Thursday, September 06, 2007

Top Chef: Every party has a pooper

Previously on Top Chef, Sara feared that everyone would start asking awkward questions about her prodigious chopping skills, acquired while she was a child chef for the mob. The secret love of Casey and Howie remained very, very secret. Hung got amnesia and forgot that he was better than everyone else. CJ continued cooking to make his parents happy, even though his real dream was to join the Harlem Globetrotters. Dale, due to an accident involving sweet and sour pork, developed split personalities: one friendly and smiling, the other bitchy and awesome. Brian confessed his addiction to uppers, weeping to Zack that he was "so excited… so scared!" Tre discovered Gail's evil plan for world domination, but she shut him up for good by dropping IQF blocks of capellini and alfredo sauce on him. Ted had a meeting with the mysterious Blog Lady. And Tom ran upstairs two at a time, flung open the door, and shouted, "Ha ha! Caught you, Padma!"

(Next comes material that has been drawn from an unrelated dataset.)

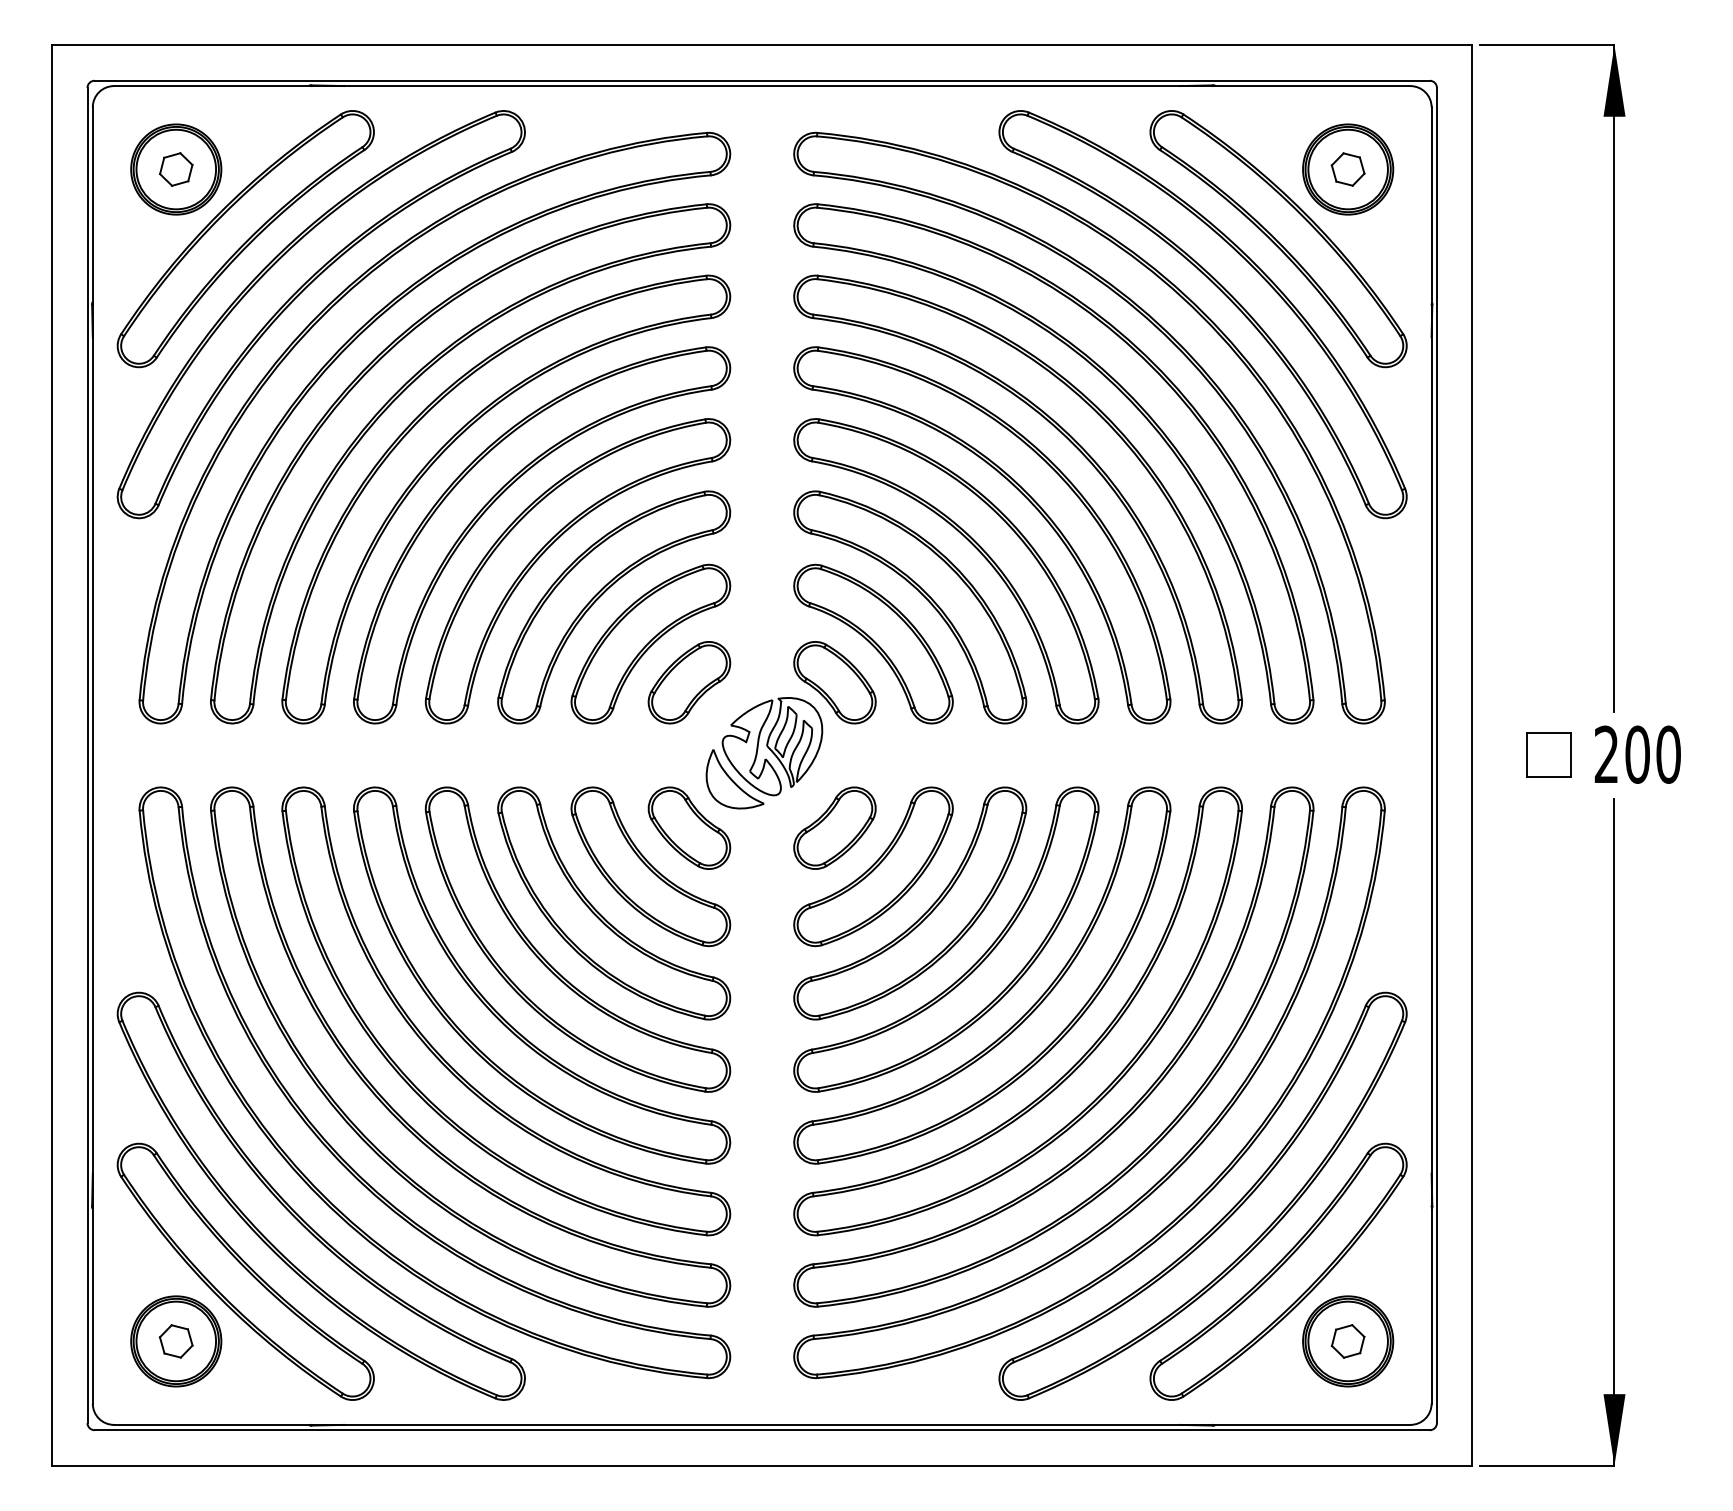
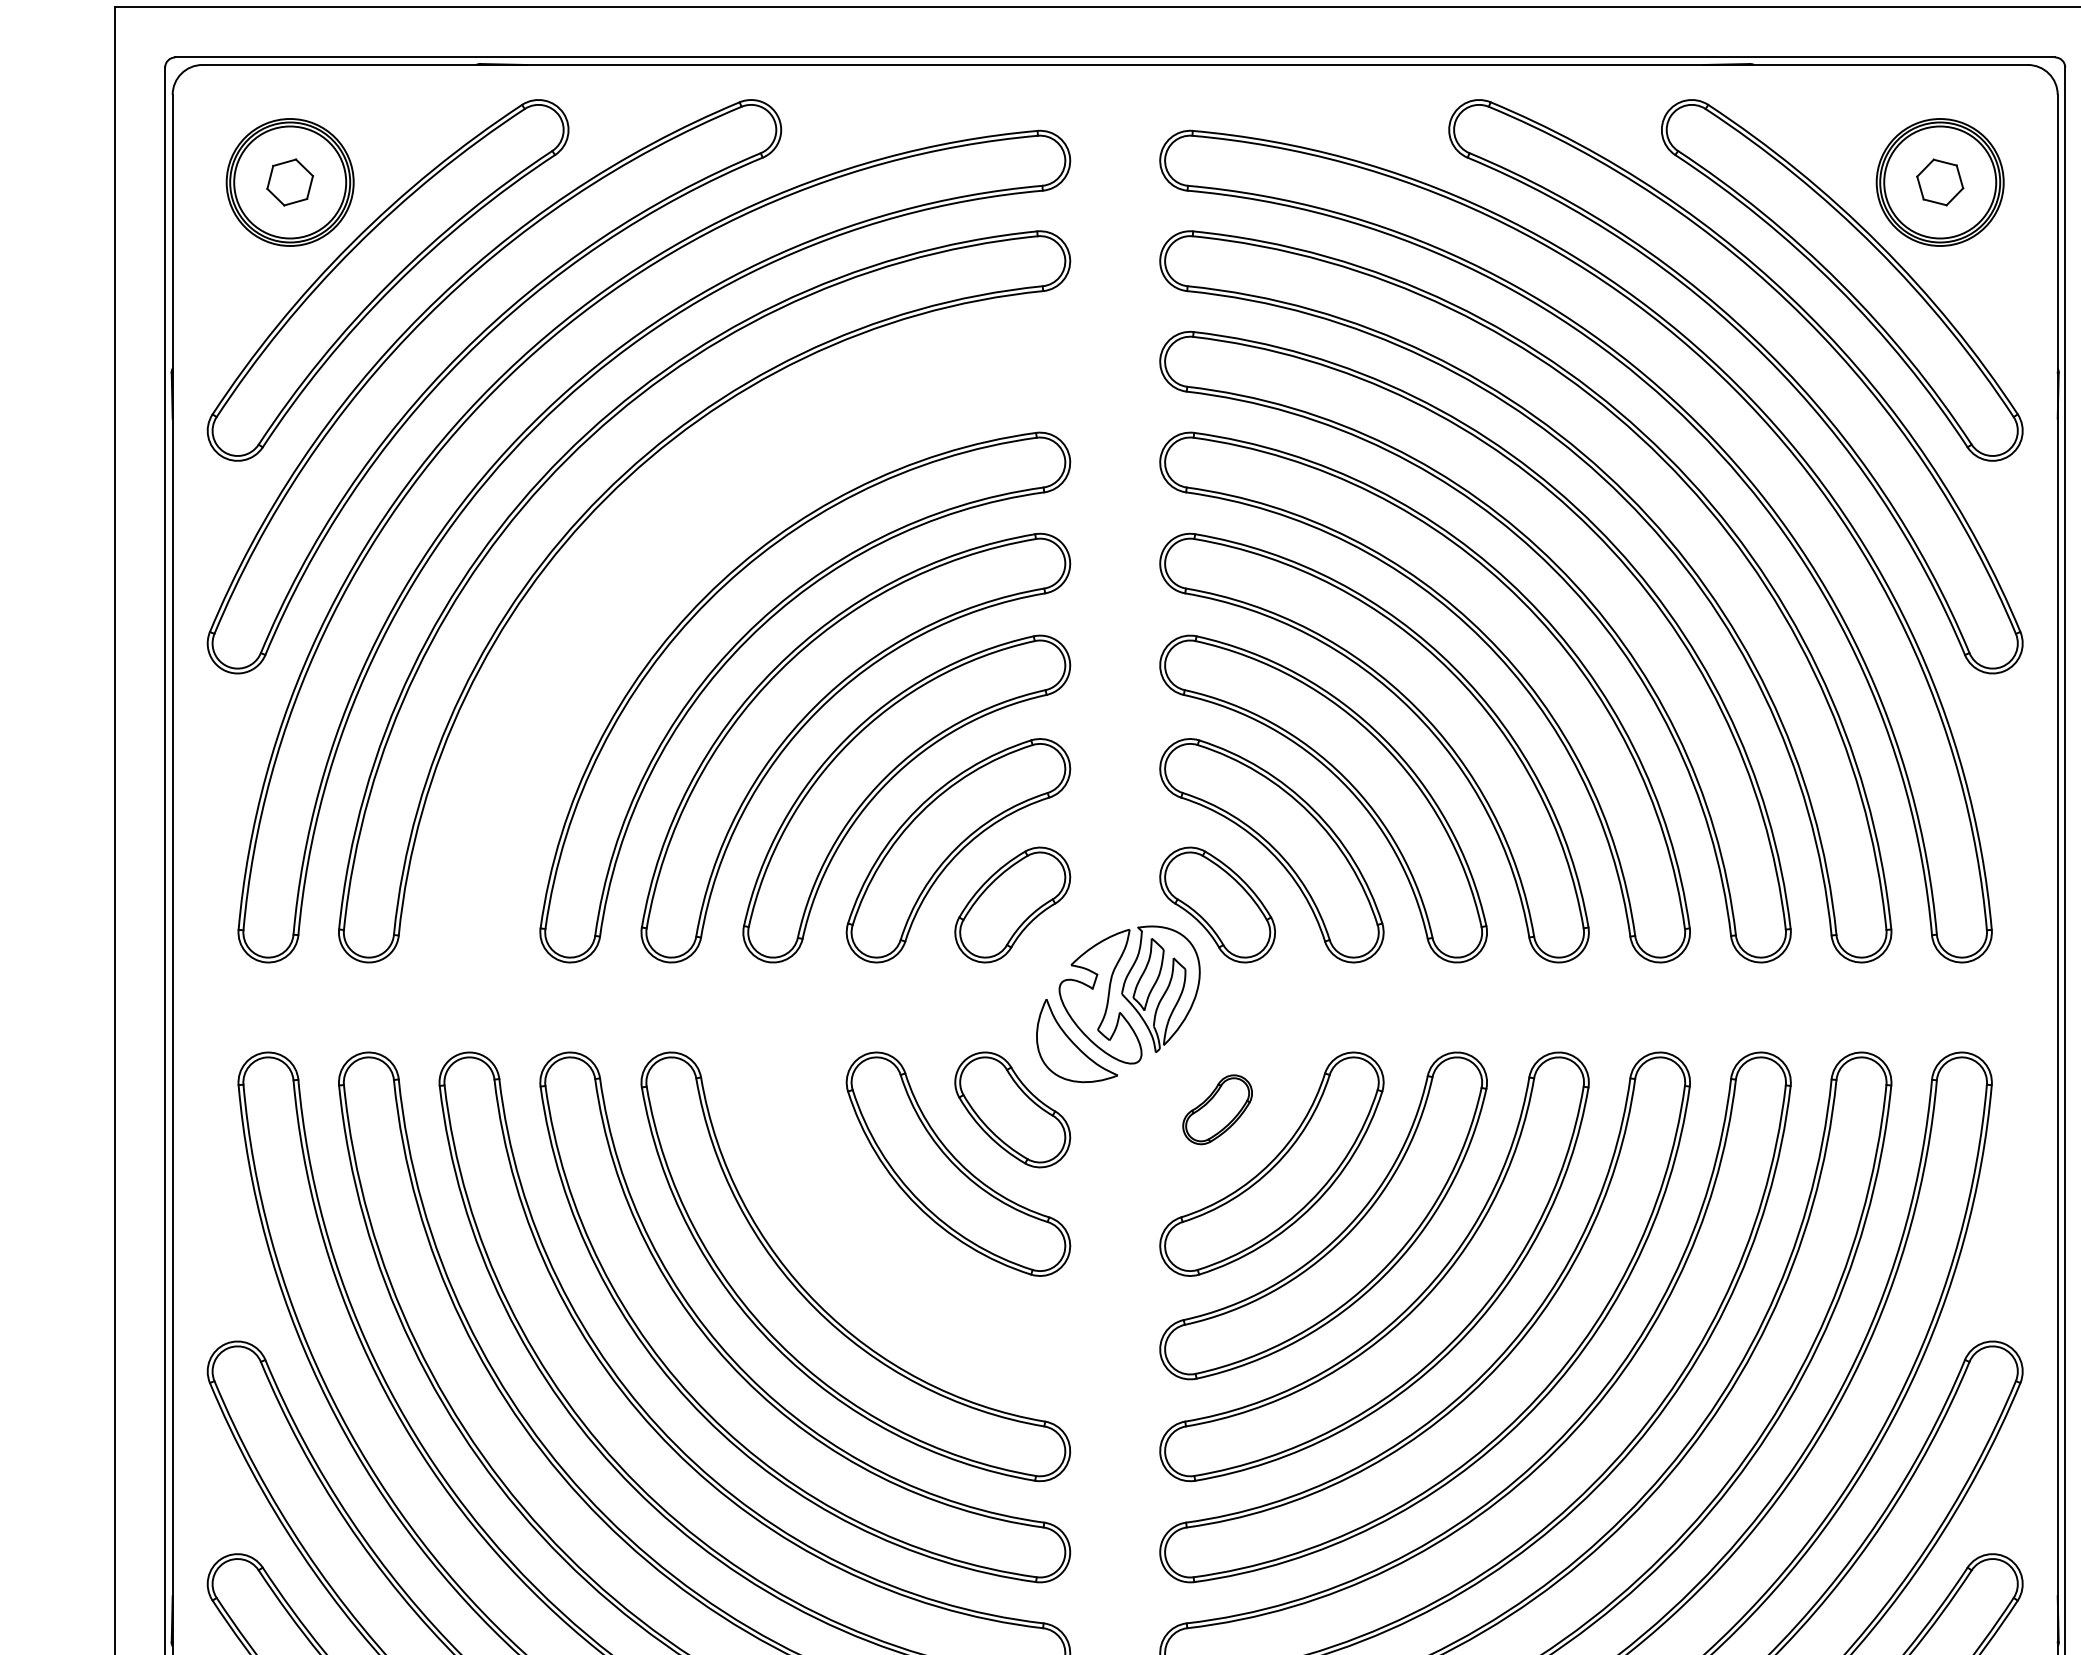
part: (451, 444) -> (677, 569), removed
part: (834, 827) -> (1216, 1108), size x0.6
part: (602, 915) -> (890, 1232), removed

Or none of that happened, and we got a week off after Tre was cut.

We started out this week with what was probably the most entertaining Quickfire Challenge ever. It was also the most needlessly complicated Quickfire ever, as the chefs were all charged to make dishes using items in only one aisle of the supermarket, with $10 and a small selection of items from the pantry. But whatever, the rules didn't really matter – it was what the chefs created that was the point, and what they created was hilarity. Brian had a Spam epiphany (no, for real) and won the challenge, making a "Spam believer" out of the guest judge. CJ cracked everyone up when he mentioned that he'd sweetened his dish with salt. And then there was Hung, who completely let himself go and made what Dale called a "Smurf village" out of food. It was truly amazing. Unfortunately, Howie ruined all the fun by not making anything at all. Boo. It was all going so lovely, too.

The Elimination Challenge challenged the chefs to cater a party on a yacht, using the tiny yacht kitchen. Before you ask, it was indeed high enough to accommodate CJ, but that didn't stop him from banging his head on the ceiling a few times just to prove a point. The chefs made a wide variety of hors d'oeuvres, which was both good and bad: they were scarfed up almost as soon as they left the kitchen, but Tom complained because the appetizers were all average, and he wanted them to do three really well. And if they had done three, Tom, you would have complained about the lack of variety. Your job is to find fault.

However, I can't fault the judges for finding the hors d'oeuvres uninspiring, for the most part. I've actually made one of them – Hung's salmon cream cheese spritz on a cucumber, to be exact – myself. And I can't cook worth a damn. That is how mindless that particular appetizer was. So, even though the judges always seem to be disappointed in the contestants, I think they had some justification this week. And anyway, it was only Hung, Dale and his runny yogurt, Brian the team leader, and Howie and his two gross-looking appetizers who were really in trouble. Casey, for making the hors d'oeuvre that pleased the judges the most, won the challenge and was rewarded with a laptop. How bad must the chefs who won wine and books be feeling right now?

As for the one who went home – it wasn't Brian, who I feared it would be after he interviewed about how much he missed home. Noooo, Brian! Interview and ye shall receive! Instead – well, here's the thing. One of the storylines this week was "Howie becomes a team player, finally." Howie made an effort to work with everyone else, didn't complain so much or make as many difficulties, and felt so much a part of the team that he decided to quit to save Brian. Of course, the judges don't like having the power of elimination taken away from them, so they denied him. And then they ended up eliminating him anyway. The judges' point: their word is law!

So did Howie really become part of the Top Chef team? Probably, He certainly seemed to work better with everyone else this week. But he also wasn't really into the competition anymore – he looked listless and couldn't have been too interested in winning anymore if he was willing to quit. I think his change of heart had everything to do with losing his competitive drive. He didn't have to be a jerk anymore, he didn't have to finish the Quickfire if he didn't want to, and he could make up his past behavior by trying to do something nice for the others before he left. It seemed to be Howie's intention all along to leave.